Oltre alle schede classiche dei ristoranti, la Guida di Identità Golose pubblica le Storie di Gola, itinerari tracciati da esperti che vivono in quella tal città o distretto, in Italia e nel mondo. Succede dalla prima edizione (2007), e ogni anno cerchiamo di legare tutte le storie a un filo comune: nell’edizione 2019, ad esempio, erano tutti suggerimenti di maitre, i signori delle sale, l’altra metà del ristorante (per fortuna sempre più considerata, dopo anni di assurdo oblio).
Il tema scelto per le Storie di Gola di quest’anno è la cucina di confine. È un soggetto che ha a che fare i muri - quelli che si erigono con frequenza sempre maggiore tra un paese e l’altro. Ha a che fare coi ponti - che non vanno di moda ma sono sempre meglio dei muri perché collegano e non dividono. Con le idee della cucina – che se ne infischiano della politica e non ammettono ostacoli nel contagioso vagare. Ha a che fare con i cuochi più illuminati - quelli che lavorano a un passo dal confine e non s’accontentano di stare al di qua. È il senso complessivo delle 8 Storie online da 2 giorni, una collezione di itinerari tra due paesi, firmati da cuochi che amano passare le dogane e che intendono il “diverso” per quello che dovrebbe essere, cioè una fonte inesauribile di opportunità e ricchezza.
L’uomo copertina è Mauro Colagreco del ristorante Mirazur in Francia, autore di un itinerario tra Mentone e Ventimiglia. Non è il nostro frontman per le 3 stelle Michelin o per il fatto di essere il primo ristorante al mondo (secondo la 50Best) ma perché è un cuoco nato in Argentina, di origini abruzzesi, sposato a una brasiliana, che cucina in Francia, letteralmente a un passo dall’Italia. C’è un concetto che ci piace particolarmente in quello che scrive Colagreco: la diversità delle culture che popolano la sua cucina non è meno importante della diversità degli ingredienti che utilizzano.
C’è un bellissimo racconto di Christian Puglisi, siciliano di madre norvegese e adozione danese: l’Øresund, il ponte che unisce Copenhagen a Malmö dal 2000, ha contribuito molto a unire danesi e svedesi. E a serrare i ranghi della sua Relae Community, un gruppo di 5 ristoranti e 130 dipendenti che conta molto sulle forze svedesi, più che danesi.
C’è la Storia di Gola firmata dal vignaiolo Josko Gravner, da sempre “figlio di nessuno” tra Collio friulano e Collio sloveno.
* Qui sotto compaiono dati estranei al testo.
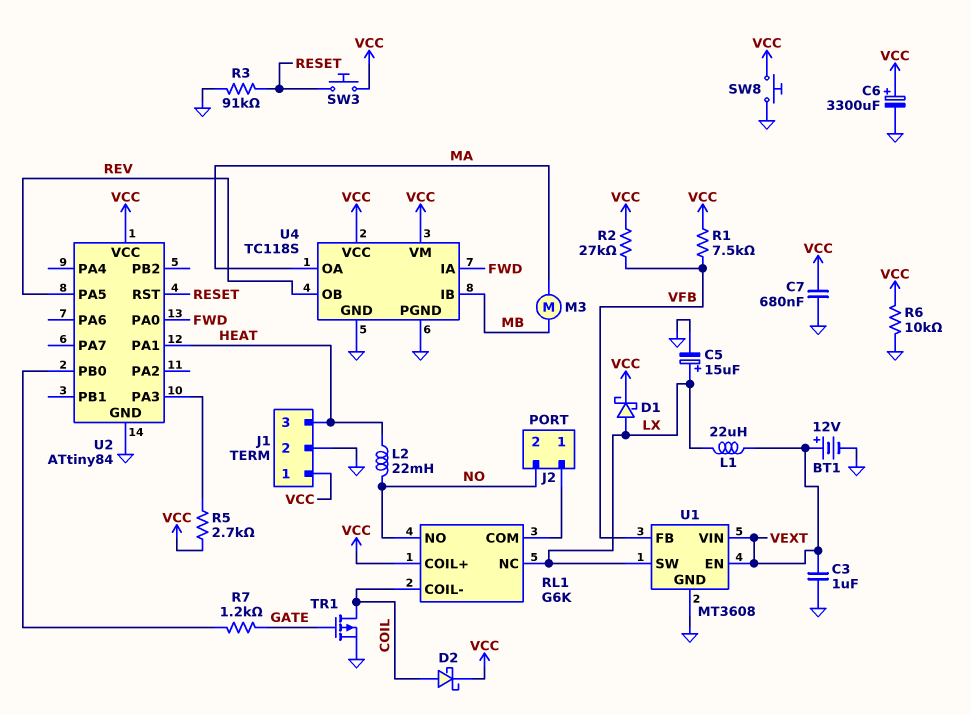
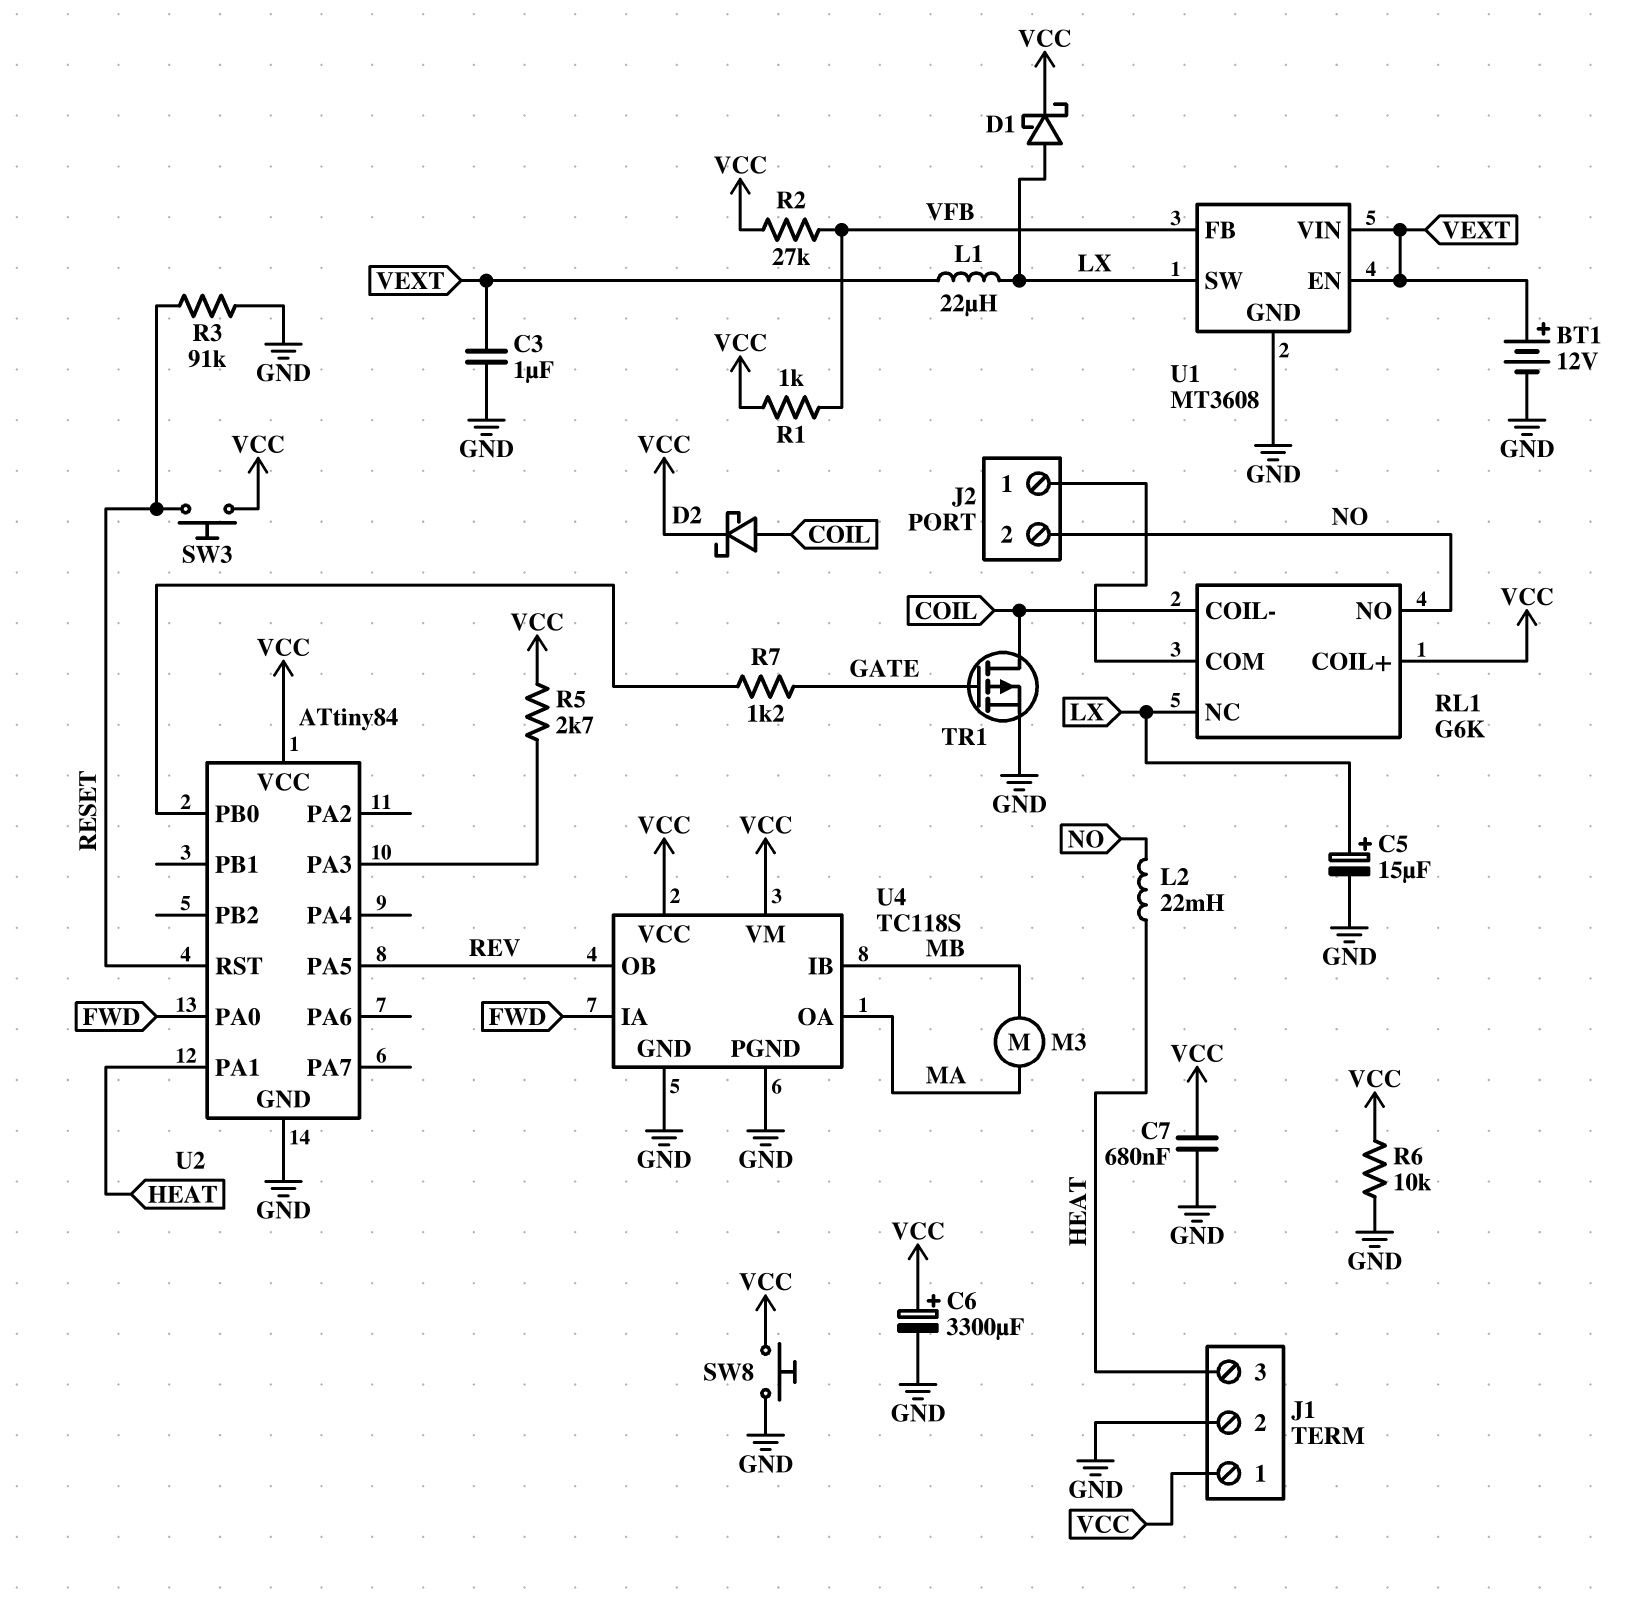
R1: 7.5k (VCC, VFB) -> 1k (VCC, VFB)

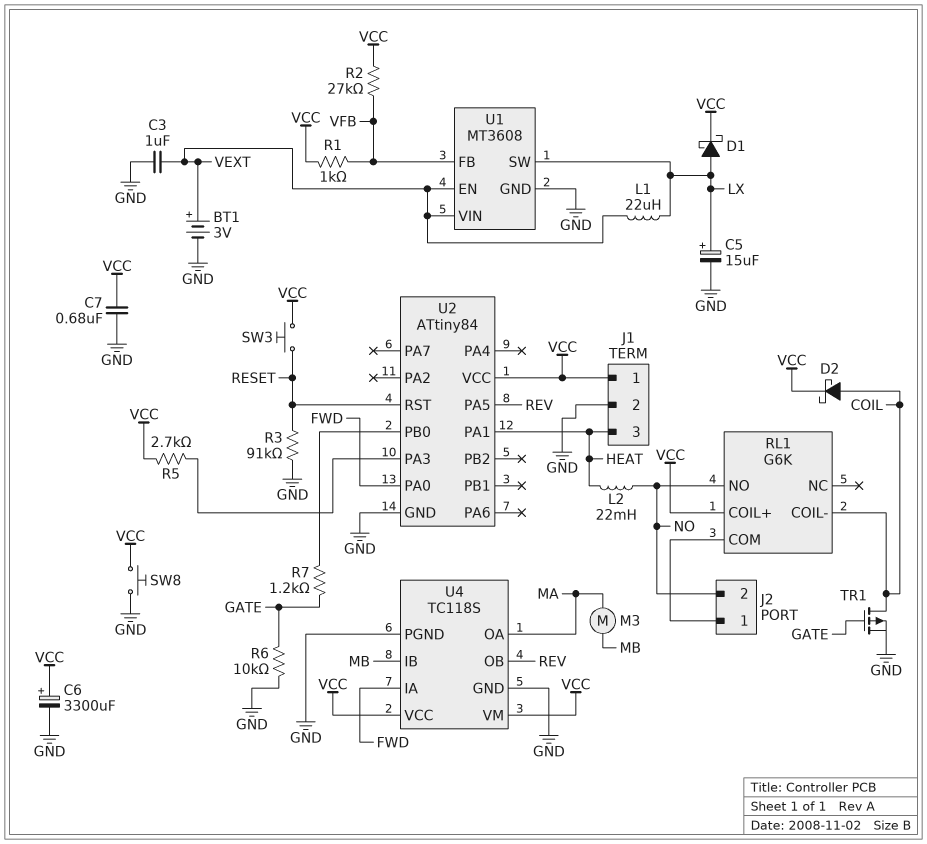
BT1: 12V (plus VEXT, minus GND) -> 3V (plus VEXT, minus GND)
R6: 10k (GND, VCC) -> 10k (GATE, GND)
RL1 pin NC: LX -> none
Un estratto illuminante: «Per gli italiani eravamo i comunisti, per gli slavi i fascisti. Figli di nessuno, almeno fino al momento in cui potevano annoverarci tra gli amici perché poteva far comodo», spiega “Francesco”, «Le cose stanno piano piano cambiando ma molto, troppo lentamente. Nonostante questo, noi viviamo l’essere sul confine come una ricchezza, umana e culturale, e le tante, troppe barriere e troppi confini esistono sempre più solo nella mente delle persone che scelgono di vivere così».
C’è la storia di gola di Paolo Lopriore, tra Como e Canton Ticino: «Un tempo passavamo il confine solo per fare benzina, che costava meno, ora sappiamo che ci sono realtà da tenere d’occhio e pure un grande territorio vitivinicolo». C’è la storia di un altro cuoco italo-argentino, Paulo Airaudo tra San Sebastian e Biarritz, due paese (Spagna e Francia), una sola cultura, quella basca.
C’è l’itinerario tra Tijuana e San José, firmato a 4 mani dalla cuoca messicana Adria Marina e del food writer messicano-polacco Beniamin Chalupinski: tra Stati Uniti e Messico hanno eretto il muro più famigerato di tutti ma questo non ha mai impedito a tacos e cesar salad di scavalcarlo agilmente.
C’è un altro confine meno turbolento, ma non per questo meno divisivo, nel nord degli Stati Uniti, col Canada: Tokyo Cervigni ci racconta dell’universo Pacific North West, che accomuna Seattle e Vancouver, Stati Uniti e Canada, due paesi ma una culla unica, quella della cucina panasiatica. L’ultima Storia di Gola è anche l’unica che non varca un confine geografico, ma mentale: Fabiana Magrì ci conduce nei luoghi più golosi di Gerusalemme, città sintesi di tre confessioni: araba, cristiana ed ebraica.